As one surveys the political history of Australia during 1911, two lines of movement become clear. Along the one line Australians are making steady, if slow, progress towards a rationa and active Imperialism. In their course along the other they are defining beyond the possibility of mistake what they expect of their Governments, and are more particularly settling the conditions on which Labour Ministries will be kept in office by the sympathetic vote. It is, one hopes, well understood in England that no Australian Labour Government (with one possible exception) rules by virtue of a majority of Labour voters. I make an exception in favour of the new Western Australian Government, because we of the eastern States know too little of that distant community (practically as far away from us as New Zealand is) to make definite pronouncements about its internal politics; but there is reason to believe that Western Australians imitated their fellows further eastwards in voting to expel the Ministry they had rather than to instal the Ministry they now have. East of the Bight, at any rate, the situation is clear. Mr. Fisher, Mr. McGowen and Mr. Verran all depend on the non-Labour votes recorded for their supporters; and, if they are wise, they will have discovered by now what they must do, and not do, to remain in office.
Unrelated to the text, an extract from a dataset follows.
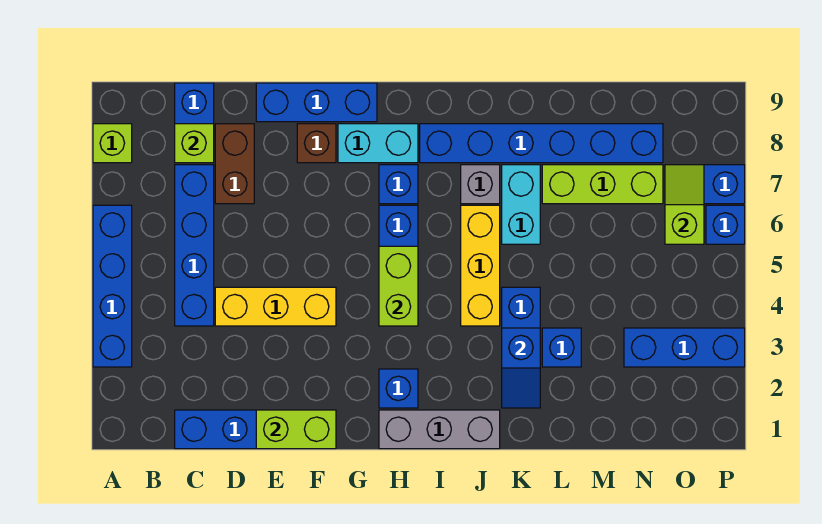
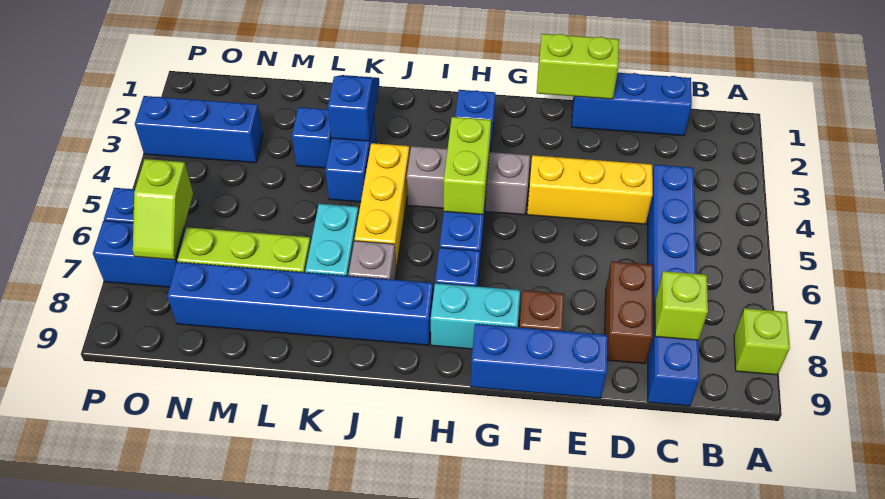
blue brick A3:A6 level 1 -> none
grey brick H1:J1 level 1 -> grey brick G4:I4 level 1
Put shortly, the conditions are these. They must be active, and they must not be partisan. There were in 1910 certain

measures, legislative and administrative, which Australians wanted-those connected with defence more especially, among which in the minds of most Australians the land-tax is counted, both as encouraging the growth of population and as providing funds for the new land and sea forces. There were a few others to which not many Australians objected-e.g. the Banknotes and Banking Bills; there was no violent agitation for them, but the average voter was not much enamoured of the banks, and was quite willing to give the Federal Government a free hand with them. So long as he got the measures he wanted passed, not merely talked about, and passed in the form in which he wanted them—a land force under training for seven "adult" years, not two, a squadron built from revenue, and so on-he was willing to accept measures of the second class also. But proposals which he felt to be conceived mainly in the interests of a single class he rejected when the chance was given him; and administrative acts of the same character he has resented as audibly as possible-the one act, for instance, of the Fisher Government during the recent session which has really shaken its security is the decision to give absolute preference to unionists throughout the ranks of Government employees. The partisan press, of course, has many other complaints; but that is the only one which has made the nonLabour electors at large seriously consider their position.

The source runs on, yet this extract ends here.